Yes, you read that correctly. Heal. Like a soothing balm on a third-degree burn inflicted by our own grandfathers. The documentary, if I am to believe the breathless headlines, is a stark reminder of the famine, the suffering, the sheer, pointless carnage that followed our departure from Nigeria. It is a portrait of a catastrophe that we, in our benevolent, post-imperial dithering, helped create and then, with a shrug and a stiff upper lip, abandoned.
But wait. There is a twist. A narrative pivot that would make a soap opera writer blush. Because now, apparently, Britain is helping to heal. How? By acknowledging that it happened? By funding a documentary? By sending a delegation of retired civil servants to offer their heartfelt apologies over lukewarm cups of tea? The nerve. The sheer, unadulterated cheek.

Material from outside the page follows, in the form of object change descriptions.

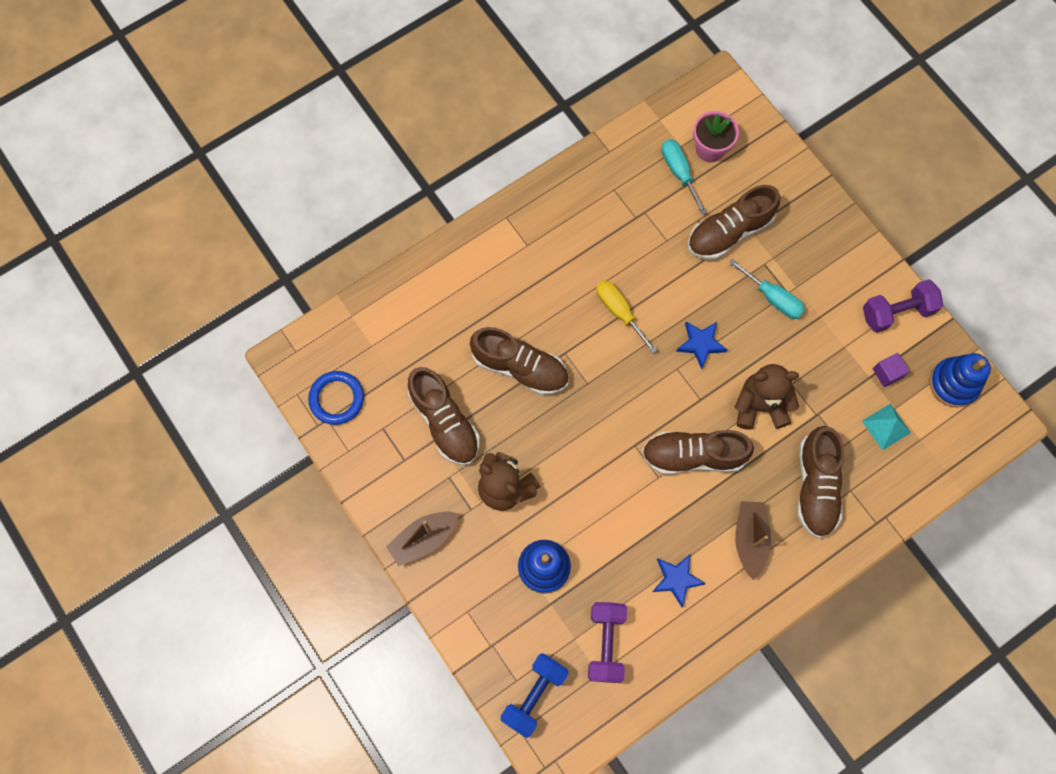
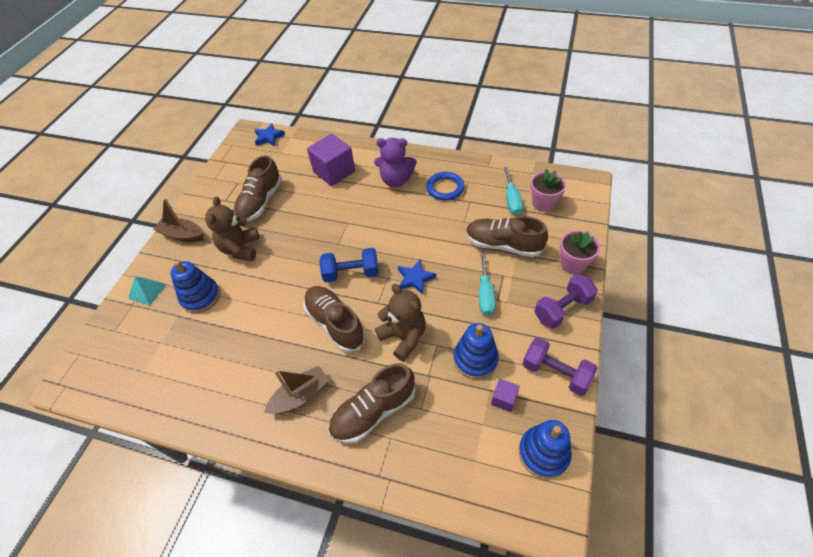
camera: 55 degrees right, 20 degrees down
(337, 399) = (240, 158): blue ring -> blue ring (445, 188)
(467, 310) = (334, 172): none -> purple cube
(520, 367) = (320, 210): brown shoe -> none
(534, 695) = (108, 345): blue dumbbell -> blue dumbbell (351, 273)
(544, 257) = (396, 180): none -> purple teddy bear
(606, 643) = (167, 361): purple dumbbell -> purple dumbbell (562, 309)
(619, 312) = (396, 229): yellow screwdriver -> none
(676, 579) = (239, 371): blue star -> blue star (269, 137)
(679, 172) = (511, 200): turquoise screwdriver -> turquoise screwdriver turned 150 degrees clockwise
(804, 194) = (573, 264): none -> pink flower pot
(832, 363) = (475, 359): none -> blue stacking toy
(886, 426) = (462, 428): turquoise pyramid -> turquoise pyramid (147, 291)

Let us be clear. The Biafran war was not a misunderstanding. It was not a minor administrative hiccup. It was a famine that killed millions, a conflict stoked by the same colonial policies that left Nigeria a tinderbox of ethnic tensions. And now, half a century later, we are supposed to applaud ourselves for 'helping to heal'? This is the moral equivalent of a pyromaniac returning to the scene of the blaze to offer his condolences and a packet of Hobnobs.

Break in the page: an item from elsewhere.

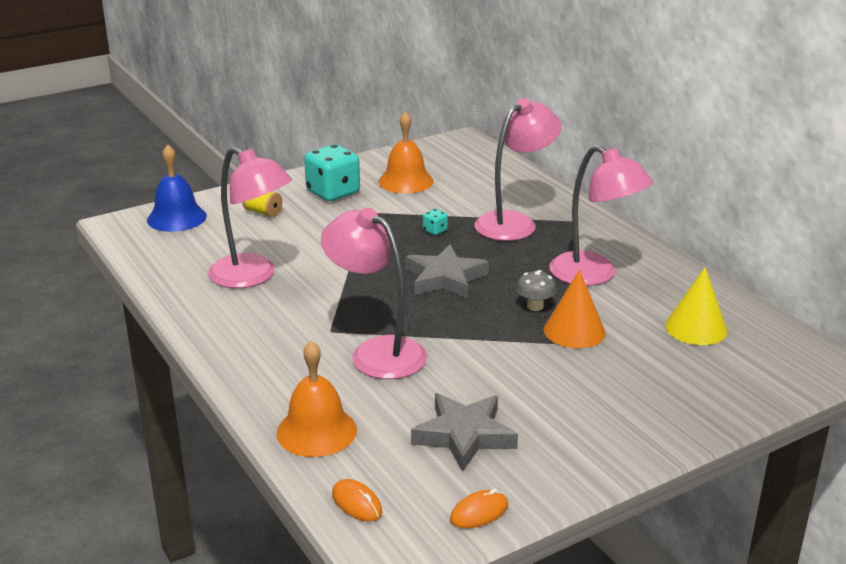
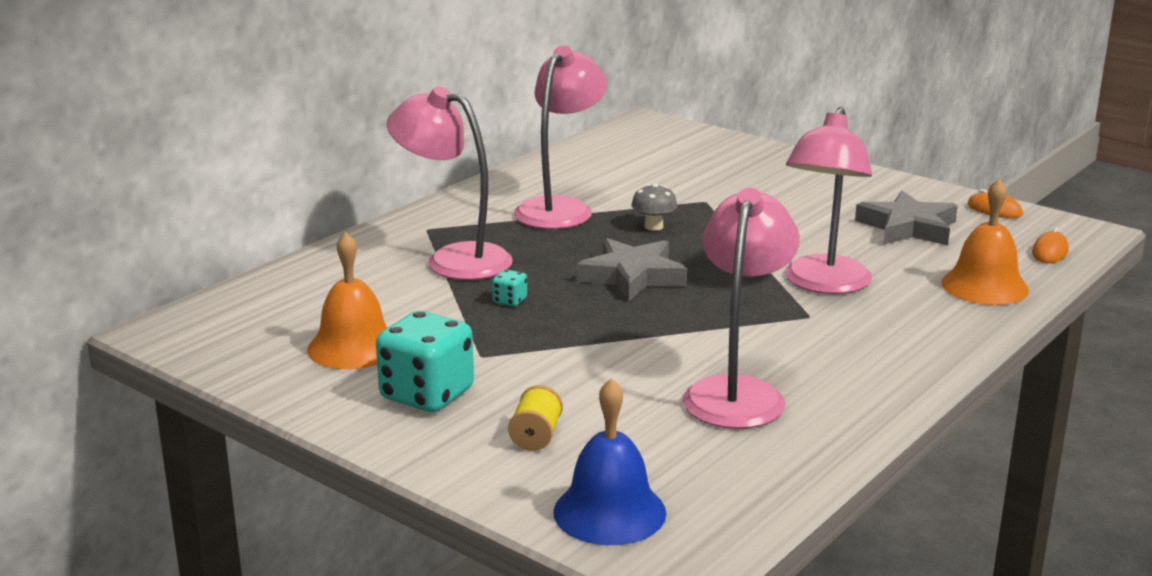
camera: 110 degrees left, 5 degrees down
(574, 331) = (685, 206): orange cone -> none
(696, 328) = (631, 163): yellow cone -> none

But perhaps I am being too harsh. Perhaps this documentary, this offering from a man who understands rhythm and melody better than most, will open eyes. Perhaps it will force the BBC to run more than a segment on 'colonial legacies' between the weather and the sports report. Perhaps it will even spur the government into action, like selling fewer arms to repressive regimes or something equally radical.
Or, more likely, it will be a beautifully shot, emotionally devastating piece of cinema that will be talked about for a week, then forgotten, filed away under 'historical guilt' with the rest of Britain's colonial footnotes. We will nod sagely, say 'terrible business', and then move on to something easier to digest, like the price of avocado toast.
In conclusion, the documentary is a stark reminder that history is not a story with a happy ending. It is a series of tragic acts, and we are still on stage, bowing awkwardly, unsure of our lines. But at least the music is good. That, I suppose, is something.
Now, if you will excuse me, I have a date with a bottle of Gordon's and a history book. The tonic can wait.